Avaz Hafizli worked for Kanal 13, an online news magazine. In addition, he was well-known for his queer activism. He made news this past September when he chained himself to the gates of the Prosecutor General’s Office to protest government inactivity in response to popular Instagrammer Sevinj Huseynova’s homophobic incitement.

Avaz repeatedly campaigned on his own for queer people, even unfurling a rainbow flag in front of the presidential administration in a country where homophobic zeal prevails. Perhaps he always found strength in telling himself that nothing would happen to him.

Avaz Hafizli’s Body

In Azerbaijan, the state remains too weak to respect human death and life. In the capacities as officers trusted with power and responsibility for the public’s safety, Azeri police — who refused to touch Avaz’s dead body because it was “dirty” — have long leveraged fear to subjugate the very people who need them most. LGBTQ+ Azerbaijani’s, like anyone else, need the police equally protect and respect all people—especially those who are most vulnerable.

Avaz was targeted by the long established, violent queerphobic system in Azerbaijan to incite panic among the queer community. And yet Azeri society did not stay silent when shocking images of his dead body became known. Some of those who applauded his death were the same people who inundated him with fevered hate while he was still alive.

Violent systems are always a concern for communities fighting for their freedom. Queer activist Ali Malikov says that Avaz was immortal in the eyes of the queer community in Azerbaijan thanks to the materials he had created and his drive to protest, and his passing has created a vacuum that will be difficult to fill.

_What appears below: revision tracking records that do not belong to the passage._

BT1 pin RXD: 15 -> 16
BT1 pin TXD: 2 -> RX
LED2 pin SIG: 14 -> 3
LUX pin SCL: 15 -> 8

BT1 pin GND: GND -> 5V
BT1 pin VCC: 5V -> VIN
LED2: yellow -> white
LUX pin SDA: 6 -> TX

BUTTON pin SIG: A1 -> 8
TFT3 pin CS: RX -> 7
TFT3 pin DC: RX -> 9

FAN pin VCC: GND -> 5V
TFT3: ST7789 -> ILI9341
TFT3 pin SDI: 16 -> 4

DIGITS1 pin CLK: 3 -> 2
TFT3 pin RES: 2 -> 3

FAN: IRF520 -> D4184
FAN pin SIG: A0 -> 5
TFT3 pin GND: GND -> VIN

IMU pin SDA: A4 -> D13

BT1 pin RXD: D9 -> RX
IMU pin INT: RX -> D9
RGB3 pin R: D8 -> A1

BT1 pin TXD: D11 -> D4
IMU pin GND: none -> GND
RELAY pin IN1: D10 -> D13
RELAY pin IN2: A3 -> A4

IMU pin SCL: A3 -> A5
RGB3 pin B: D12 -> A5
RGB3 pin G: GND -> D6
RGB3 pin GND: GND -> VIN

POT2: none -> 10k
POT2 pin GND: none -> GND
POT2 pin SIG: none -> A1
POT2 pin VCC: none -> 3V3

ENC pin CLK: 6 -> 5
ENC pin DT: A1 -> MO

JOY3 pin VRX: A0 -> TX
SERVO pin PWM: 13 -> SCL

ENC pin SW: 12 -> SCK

In the last seven years, Azerbaijan has ranked lowest among 49 European countries in terms of LGBTQ+ rights. The country’s culture of LGBTIQ+phobia and its biased, anti-LGBTQ+ political system is to blame for the recent attacks.

Hope never dies for the LGBTQ+ community in Azerbaijan. All the attacks, harassment, bullies, and unfortunately deaths, feed the fires of passion for growing the community of LGBTQ+ Azerbaijani people who decide to overcome the threatening society in which they live to be open members of our community. To be sure this society, with its brutal outlook on queer folks, literally threatens LGBTQ+ individuals very existence.

The community’s mutual help and support are equipping its members to make people understand their power. Society understands that the LGBTQ+ community does not tolerate oppression, violence, and persecution. It is now accepted that they will not give their space, their home, their bodies, their identities — nothing that they possess — to the state, the police, the family.

LGBTQ+ phobia and the political system are the unseen force behind each of the recent attacks. If a country’s president declares, “In Europe, men are no different from women,” that government is far from blameless. If, despite the phobic attacks, no action is taken; if the police defend the violent —and if the attacks continue today — these attacks are no longer random.

The state is the main offender. It routinely breaches basic human rights, manipulates public opinion, and broadcasts anti-LGBTQ+ propaganda on television and third-party news websites.”